Last night, I acknowledged my trepidation at raising questions around the subject of anti-Semitism, and pointed towards my underlying fear of having these comments dismissed and ignored as irrelevant.  This is, I think, a common fear among those who face bigotry and oppression, and I am certain that aspects of the experiences I have had are not unique to me or to my being Jewish, but I do think it is worth acknowledging that I had the luxury of growing up in a city with a large and thriving Jewish community, and was largely aware of these ideas from a distance until I was older and moved to other parts of the world where Jewishness is less common.  

For example, I, like many Jews who grew up in the late twentieth century, was not all that familiar with the concept of the blood libel.  I think that the first time I can recall being taught about it explicitly was during my college years.  It may be that I had encountered the concept at some point before that, but this is my first distinct memory of learning about the concept, and I am quite glad I had that exposure in that classroom, because it was in another classroom, while I was myself teaching college, that a student in a humanities class stated to me that, "Jews put Christian blood in their matzo."  I was taken aback and rather horrified, as one might imagine, and did not really know how to respond, beyond stating that this was a heinous and untrue claim that had been used to justify centuries of persecution, but I also realized that I was not all that capable of changing the narrative, seeing as a person who believes that already might question my honesty on the matter, yet, when I spoke to the school, asking for help in addressing this incident, I was told straight out that they felt it was just a matter of the student needing to learn, and that I had already handled it in my class.

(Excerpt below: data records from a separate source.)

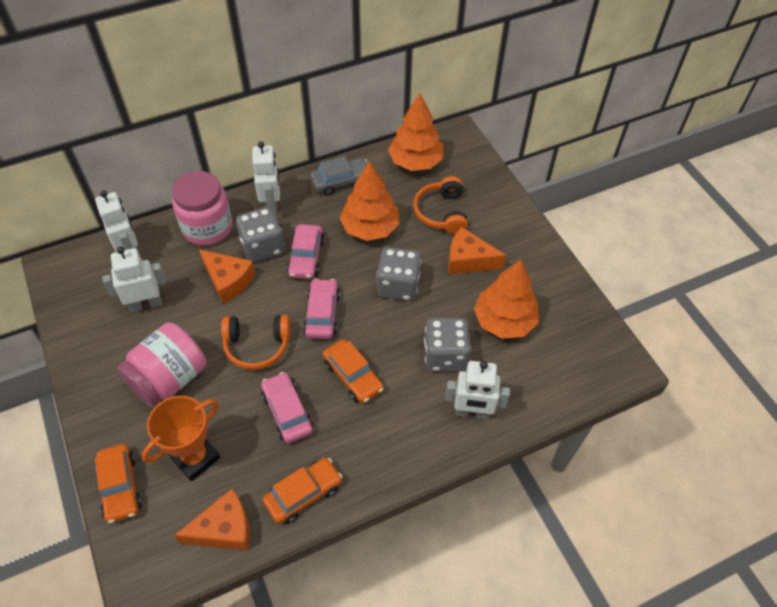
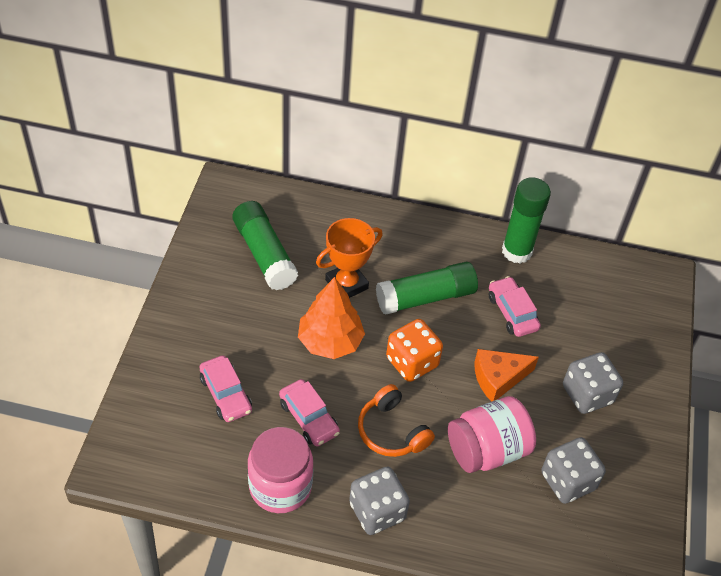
green glue stick: 0 -> 3
grey car: 1 -> 0
orange car: 3 -> 0
orange cheese: 3 -> 1
orange dice: 0 -> 1
orange headphones: 2 -> 1
orange tree: 3 -> 1
white robot: 4 -> 0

At other times, I have had people I consider close friends refuse to take a stance against outright anti-Semitic statements.  In school, I had, as I mentioned yesterday, numerous classes which glossed over or skipped fully passages that revealed a hate for Jews.  I recall spending a few minutes discussing the anti-Semitism of George Orwell while reading Down And Out in Paris And London, how the teacher (himself Jewish) brushed the issue aside as irrelevant to the classes purposes.  Another teacher acted similarly while reading Wilde's The Picture of Dorian Gray.  It is a matter that I always have found to be dismissed out of hand and without consideration.  Even today, I see these issues are often pushed to the side in our culture.  I think of comments I've heard prominent figures today make, sometimes quite directly, not to mention the growth of hate movements that clearly place Jews as a primary target, and I have to wonder: if this has been my experience already, what is to come if things continue in the way they have been heading?